ハーフ・オブ・イット 面白いのはこれからを見ました。
ネットフリックスのオリジナル映画ですね。
こちら、青春ハートフルコメディドラマですが。
なんということでしょう。
号泣したよ?どうしてくれんの?
私は、この映画予告も何もみずに見始めたんだけどさ、最初は、青春ラブコメブレックファーストクラブだと思っていたわけだよ。
それだけじゃないんだよ。
口で説明できないよ。
背景を説明しよう。
主人公は中国系移民の頭のキレる女の子、エリー・チュー。
みんなに、オタクだとか、チューチュー!っといわれて馬鹿にされたりする。
でも、頭が良くて、20ページの感想文?論文?の宿題を20ドルで肩代わりしている。
金を稼ぐ。
お父さんは、日長一日、家の中で映画を見ている。
二人で一緒にソファーに座って映画をなにをともなく見るのが日課だ。
こういうの見ているとわかるなあって思うな。
私の小さい頃も、日長一日テレビが友達で、行きたい場所はレンタルビデオ屋で、パッケージでの衝動借りしたり、裏面をみて借りるかどうか悩んだり、お年玉はモスバーガーとレンタルビデオとゲームにつぎ込んでなくなった。
プリグズビーベアを見ると思い出すよね。
ビデオテープって擦り切れるまで好きなやつ見るやん。
って話が脱線したよ。
でもまあ、このお父さんたちは好きでみているのとはちょっと違うんだ。
親父の表情がそれを物語っている。
ガウンを羽織って、働いているのか?という疑問も浮かびながら。
それもそのはずで、彼女の父親は、田舎の駅長をしている。
田舎だから、すごい沢山列車が来るわけじゃないし、娘が仕事を肩代わりしていることもある。

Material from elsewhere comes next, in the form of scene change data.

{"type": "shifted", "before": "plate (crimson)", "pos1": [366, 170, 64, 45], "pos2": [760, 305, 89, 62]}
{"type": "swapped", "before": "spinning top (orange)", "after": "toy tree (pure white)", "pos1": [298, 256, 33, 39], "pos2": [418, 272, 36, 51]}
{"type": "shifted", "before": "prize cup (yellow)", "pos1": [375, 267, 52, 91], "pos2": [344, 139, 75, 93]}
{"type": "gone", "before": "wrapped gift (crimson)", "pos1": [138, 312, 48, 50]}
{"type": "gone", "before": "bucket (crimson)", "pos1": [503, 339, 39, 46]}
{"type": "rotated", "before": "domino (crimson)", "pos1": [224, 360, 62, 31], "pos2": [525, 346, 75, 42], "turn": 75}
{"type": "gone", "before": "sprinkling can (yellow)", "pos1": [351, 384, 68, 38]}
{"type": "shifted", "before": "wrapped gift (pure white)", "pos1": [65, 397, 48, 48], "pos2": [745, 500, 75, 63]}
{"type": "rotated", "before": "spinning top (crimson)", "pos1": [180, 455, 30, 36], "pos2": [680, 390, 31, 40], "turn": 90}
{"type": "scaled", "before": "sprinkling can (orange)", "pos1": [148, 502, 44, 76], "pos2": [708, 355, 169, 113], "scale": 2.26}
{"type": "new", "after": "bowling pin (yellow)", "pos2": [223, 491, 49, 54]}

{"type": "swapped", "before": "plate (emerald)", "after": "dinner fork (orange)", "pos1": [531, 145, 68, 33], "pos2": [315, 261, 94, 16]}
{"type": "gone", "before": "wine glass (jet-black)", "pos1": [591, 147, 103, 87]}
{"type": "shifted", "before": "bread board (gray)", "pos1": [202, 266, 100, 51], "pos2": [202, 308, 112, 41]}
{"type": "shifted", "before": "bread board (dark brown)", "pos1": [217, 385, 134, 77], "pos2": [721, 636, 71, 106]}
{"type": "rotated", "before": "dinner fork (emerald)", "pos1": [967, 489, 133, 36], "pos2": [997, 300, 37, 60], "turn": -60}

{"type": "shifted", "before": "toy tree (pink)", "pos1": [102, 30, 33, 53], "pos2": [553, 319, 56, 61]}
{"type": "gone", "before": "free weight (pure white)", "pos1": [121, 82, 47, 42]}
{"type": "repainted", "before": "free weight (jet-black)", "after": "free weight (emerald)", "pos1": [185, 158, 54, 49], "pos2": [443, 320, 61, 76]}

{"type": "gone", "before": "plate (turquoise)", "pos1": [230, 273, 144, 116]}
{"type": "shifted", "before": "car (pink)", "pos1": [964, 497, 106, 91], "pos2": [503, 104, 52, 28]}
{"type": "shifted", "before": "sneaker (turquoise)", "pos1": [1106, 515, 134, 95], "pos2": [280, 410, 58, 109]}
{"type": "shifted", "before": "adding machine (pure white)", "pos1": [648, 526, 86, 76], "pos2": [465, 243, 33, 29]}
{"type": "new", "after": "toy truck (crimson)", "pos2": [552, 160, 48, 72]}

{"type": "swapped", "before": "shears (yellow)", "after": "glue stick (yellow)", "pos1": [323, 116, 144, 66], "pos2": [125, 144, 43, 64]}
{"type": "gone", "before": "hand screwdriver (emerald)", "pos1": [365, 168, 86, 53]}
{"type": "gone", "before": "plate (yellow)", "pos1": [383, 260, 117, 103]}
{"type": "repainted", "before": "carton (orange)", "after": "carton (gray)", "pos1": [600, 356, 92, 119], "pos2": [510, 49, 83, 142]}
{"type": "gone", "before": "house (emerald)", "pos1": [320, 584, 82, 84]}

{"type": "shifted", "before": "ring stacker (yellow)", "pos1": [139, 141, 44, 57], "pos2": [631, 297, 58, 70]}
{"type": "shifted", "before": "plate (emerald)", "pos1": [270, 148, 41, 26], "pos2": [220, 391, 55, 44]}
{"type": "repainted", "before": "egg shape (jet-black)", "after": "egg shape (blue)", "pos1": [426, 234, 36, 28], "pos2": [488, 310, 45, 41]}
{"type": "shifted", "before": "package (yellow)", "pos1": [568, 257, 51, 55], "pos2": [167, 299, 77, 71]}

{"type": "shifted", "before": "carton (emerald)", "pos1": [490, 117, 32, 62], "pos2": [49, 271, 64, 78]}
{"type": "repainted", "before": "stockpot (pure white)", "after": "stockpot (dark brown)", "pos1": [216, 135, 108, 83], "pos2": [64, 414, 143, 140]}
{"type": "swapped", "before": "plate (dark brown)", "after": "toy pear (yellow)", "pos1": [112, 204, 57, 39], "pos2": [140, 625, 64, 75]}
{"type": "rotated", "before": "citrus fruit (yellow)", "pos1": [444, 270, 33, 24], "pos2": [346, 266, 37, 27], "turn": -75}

そんな彼女の家は、少し貧乏で、電気代を払えないときもある。
そんな彼女も、音楽のクラスのアスターに淡い恋心を寄せているのだ。
アスターの透き通る声だけが、彼女の耳によく届く。
教会でオルガンを弾いているエリー・チューは、彼女のことを知っていた。でも話しかけることはなかった。
その秘める思いを日の名残りで引用する。
日の名残りとは、アンソニー・ホプキンスが主演の執事のドラマだ。
秘めた思いを打ち明けられぬまま数十年が過ぎ、それを思い出す、という話だ。
ハーフ・オブ・イットでは、アメフト二軍の男の子ポールが、アスターのことを好きになるが、口下手のため、エリー・チューに
僕の代わりにラブレターを書いてほしい!
と告げる。最初は嫌がっていたエリーだったが、一通50ドルと聞くや、協力する方向に話が動いていくというわけだ。
アスターとエリーの手紙やチャットのやり取りは、オンラインゲームでのチャットのやり取りに似ているかもしれない。
本当の自分を隠したうえで、本当のことを喋る人もいれば、あらかた大嘘をついたような話をしている人もいる。(オンラインゲーム経験者)
この映画では前者で、ポールの姿を借りて、喋りたいことをアスターと共有していくのである。
お互いの悩みを打ち明けあい、惹かれあい、共感し、自分のことを理解できる人なんているわけないと思っていたのに、と。
その事実と、それを感じている自分に驚いてしまっている。
そして、馬鹿なほど子犬のようにしっぽを振ってじゃれてくるポールが愛おしくてたまらない(わたしがな)
アスターのことは好きだけど、ポールだったら・・とエリーは思ってしまうのだ。
でも、やっぱり登場人物は3人。別のところに物語は展開していく。
この映画では、真剣に深い話をするようでいて、軽いフットワークでその話の雰囲気を軽快に反転させていく。
だから、映画に共感して感動したと思って涙した瞬間に、笑ってしまえる楽しさもある。
おそらく、誰もが抱いてしまうであろう孤独があって、それと一生付き合っていくんだろうと思っていたのに、見つけてしまった。
見つけてしまった
その感覚が大きい。
たまたまね、見つけてしまった人が女の人だったってだけなのよ。
好きになった人間がたまたま女の人だったの。
アスターも大勢に囲まれていてもやはり孤独を感じている。
面白いのはアスターの周りの女の子はピンクのTシャツを皆着て、きゃっきゃしているけれど、アスターは別の服を着ていたりするわけだ。
アスターはエリーに言うんだよ、男の子の話をしない女の子に初めて会ったって。
わかるよ!!!!うざいよな!!!アスター友達になってくれ!!!
エリーにいたっては、かご付きのロードバイクで学校にかよっていて、ヘルメットなんて別に恥ずかしくもなんともない、私は私と突き進んでいる(ロードバイクにヘルメットで共感しちゃうよね)。しかも、男前すぎてかっこ良いよ君。
エリー!!!!わたしと友達になってくれ!!!お願いだ!!
これは愛についての話じゃない。
エリーは映画の最初にそう述べる。
でも、
ありのままでいて欲しいと思える誰かに出会ったことはあるか?
父の言葉が胸に刺さる。
ポールとインド映画について講釈たれているエリーは微笑ましい。
その時はわからなかった感情を今は理解できるし、今、それは反転して喜びへと変わっている。
感情を発見して、それに向き合っていく。
良い映画だった。
ちなみに字幕も吹替も見ているが、この映画吹替の文章がとても良い。